In November I finished chemotherapy and had to have a bone marrow transplant. My operation was meant to be on my daughter’s second birthday. And then that got cancelled on the day because there were no ICU beds and I needed one. So I went through some more chemotherapy to tide me over, and then I ended up in hospital with neutropenic sepsis, I was really poorly. After that, my operation couldn’t go ahead because my heart wasn’t strong enough from such a bad infection so my consultant switched the whole plan around and I went in for my bone marrow transplant, which I donated myself in February, and I spent I think it was only three weeks in hospital so my Mum and Lexi were able to stay in Paul’s House.

Throughout this whole time Paul’s House was our little go-to, at first I didn’t want to stay there as I thought it was different to Lexi’s life but I wanted her close and that was the best solution, which was so good. It was the nicest place for her.
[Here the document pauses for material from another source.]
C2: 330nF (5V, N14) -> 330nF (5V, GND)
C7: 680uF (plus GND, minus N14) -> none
After my bone marrow transplant I went in for my operation in April to remove my tumour off my back. They had to remove some of my rib to get through to the tumour and at that point my lungs weren’t very good in the operating theatre so I was in there between six and eight hours, for an operation that they thought would have taken four. I then went on to have radiotherapy which started in July in 2019 for four weeks, I decided to travel in and out every day. I was so lucky with that because it didn’t actually make me that poorly.

I started immunotherapy in the September and that was not good on me at all, I didn’t like it, it wasn’t nice on my body, it was just making me really poorly. After my second one we stopped it and since then I’ve just been doing routine check-ups. I’ve had a few scares but nothing major.
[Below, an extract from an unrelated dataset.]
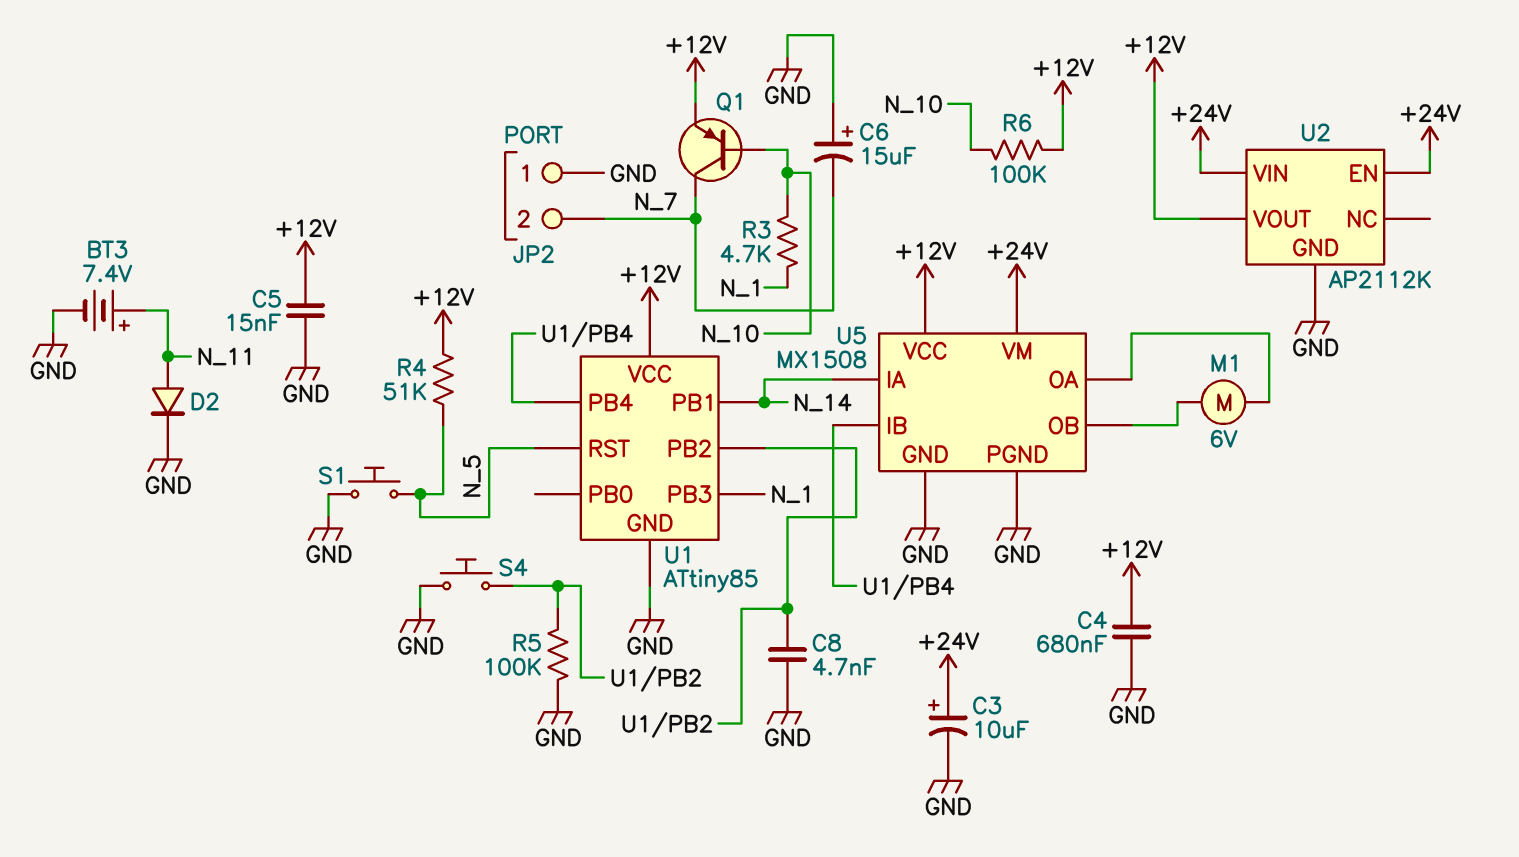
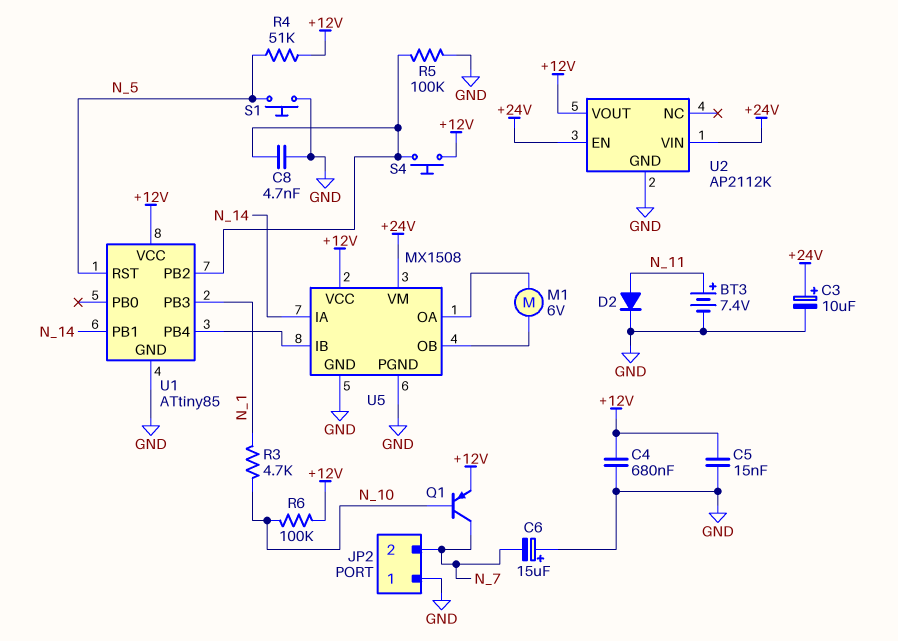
S4: button (GND, U1/PB2) -> button (+12V, U1/PB2)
I am finding lockdown hard because since cancer I think if you don’t seize the day what is the point in you having it, I don’t see the point of me wasting my life when somebody else lost theirs, you should be so grateful for everyday. I think it’s easier now because when I was ill everybody else was still doing everything whereas now nobody else is.

I have spent every single day with Lexi 24 hours a day so it is really good. When else would you get that time to teach your child yourself; I have loved being able to teach her to read and I taught her to ride her bike so it is really nice.

Lexi was my fight, she was the fire in me. I thought there’s no option here I don’t have a choice not to survive, if I don’t survive who does she have – I did not want to be a memory for her. I just basically gave it all I got but at the same time you do think what’s going to happen, if the worst case does happen but I really blocked that all out. I was very lucky that she was at an age where she understood that mummy wasn’t very well but she also was at an age where she wanted to have naps in the day, it was quite convenient we just coincided out naps.

The hardest was when I was in hospital, when I was really ill and I just wanted to cuddle her. By the time she was about 2, I didn’t want her coming into the hospital, because it’s not a place for a two year old, all the wires, the drips, it’s not an ideal place for any kid.

She does get quite upset about me going into hospital – if I say to her I’ve got a hospital appointment today she asks ‘are you coming back?’ and checks I’m not sleeping there. She definitely remembers the time that I was in hospital, she thinks nurses are all superheroes, which is really good especially with this coronavirus she asks ‘oh shall we clap for the superheroes?’